Additionally, the legacy systems are not able to support the concurrency that is required to support the demand for instant data access from executives, analysts, and data scientists.
The solution to this problem is not “rip and replace.” Replacing a legacy system is similar to trading your car in for a jet aircraft. First off, jets are not affordable. Secondly, even if you buy a jet aircraft, you need new infrastructure such as runways, mechanics, pilots, and to setup new processes for the jet to work.
Ripping and replacing the legacy system has similar challenges:
- Legacy systems are heavily customized. Migration is very costly, time consuming, and complex.
- Training the entire staff to work with a brand new system is expensive and retraining is not easy.
- Changing processes, that are embedded in an organization for decades, takes time.
There is a reason why we still have mainframes in modern enterprises.
Augment Instead of Replace: The FedEx Drone Approach
The sensible solution to the “flying car dilemma” is to take the approach a company would take with shipping. For example, let’s say a company is using FedEx Overnight for packages that need to be delivered the next day, and FedEx Ground for packages that need to be delivered in a week.
Taking this approach with a data warehouse would mean isolating workloads that contain real-time analytics, high ingest, and high concurrency [FedEx Overnight] from the workloads that do not have these requirements [FedEx Ground]. Now we put the “Fedex Overnight” workloads on a modern real-time data warehouse such as MemSQL and allow the “FedEx Ground” workloads to continue on a legacy system. Here we are not using an expensive jet to replace a car, rather we are using a drone that is inexpensive, easy to use, and most of all easy to adopt.

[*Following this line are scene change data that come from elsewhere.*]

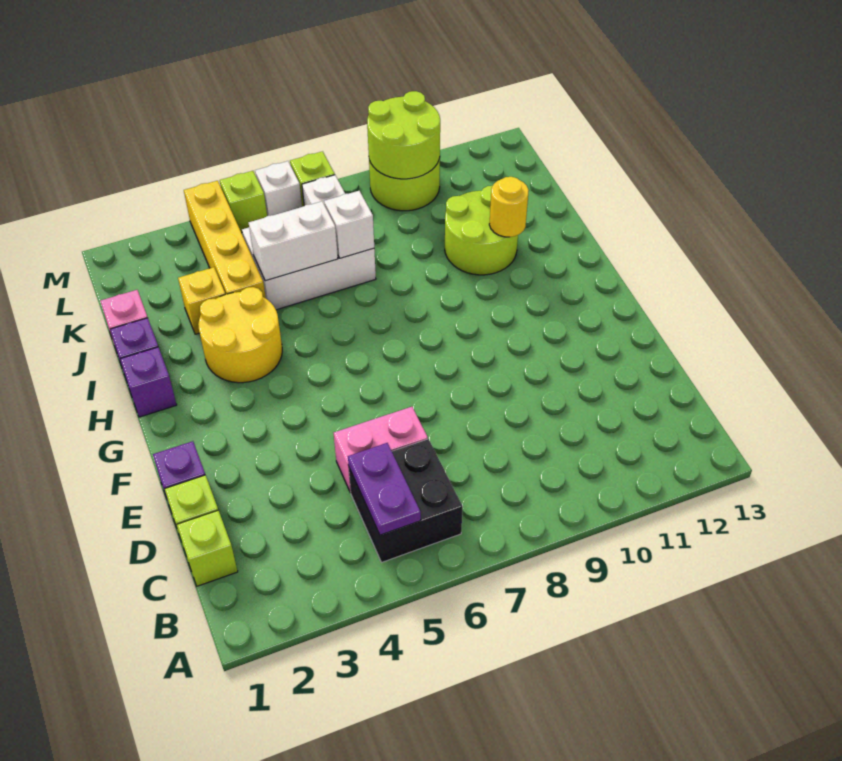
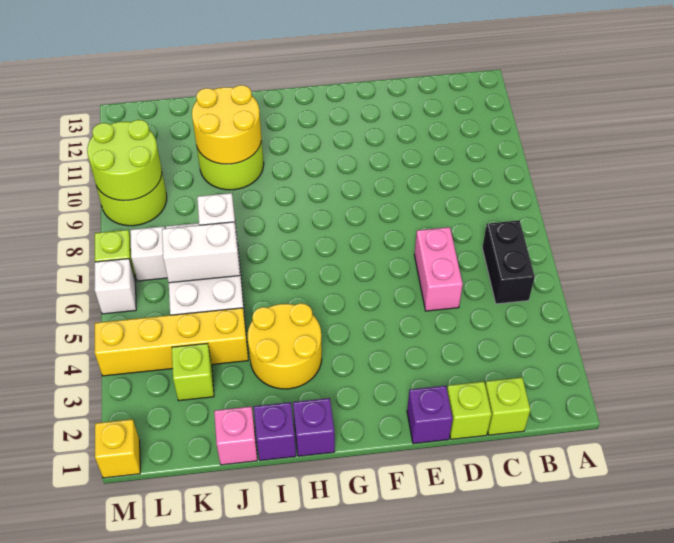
black brick B5:C6 level 1 -> black brick B5:B6 level 1
purple plate B5:C5 level 2 -> none
yellow round brick I11 level 2 -> yellow round brick I10:J11 level 2
yellow brick J3 level 1 -> yellow brick M1 level 1
white brick J5:J6 level 2 -> white brick J6:K6 level 2
lime brick M5 level 1 -> lime brick K3 level 1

Using a product such as MemSQL has the following advantages:
- It works with your existing databases (integration capability)
- It works with your existing ETL tools
- It has the ability to work with open source computing frameworks and modern messaging platforms, such as Spark, Kafka, and others
- MemSQL is fully compliant with SQL, which means all the investments that you have made in manpower for your legacy systems can be leveraged
Some of the technical advantages include:
- Real-Time Ingestion: Modern, lock-free, and skip list technologies remove ingest bottlenecks
- Scalable: Scale-out on commodity hardware for high concurrency requirements
- Fast Queries: Low latency queries that leverage vectorization and compilation
- Machine Learning: Integration with machine learning tooling
Augmenting the current architecture is a pragmatic approach for solving the flying car problem. Over time, as the demand for real-time requirements increase, more and more workloads can be added to MemSQL (the drone slowly transitions into a jet). Since MemSQL converges transactional and analytical workloads, the architecture is simplified over time. As shown in the diagram below, this reduces, and sometimes eliminates, the need for costly ETL tools and complex processes.
So if you have a “flying car dilemma,” take the “FedEx approach,” and start with a drone and over time transition into a jet.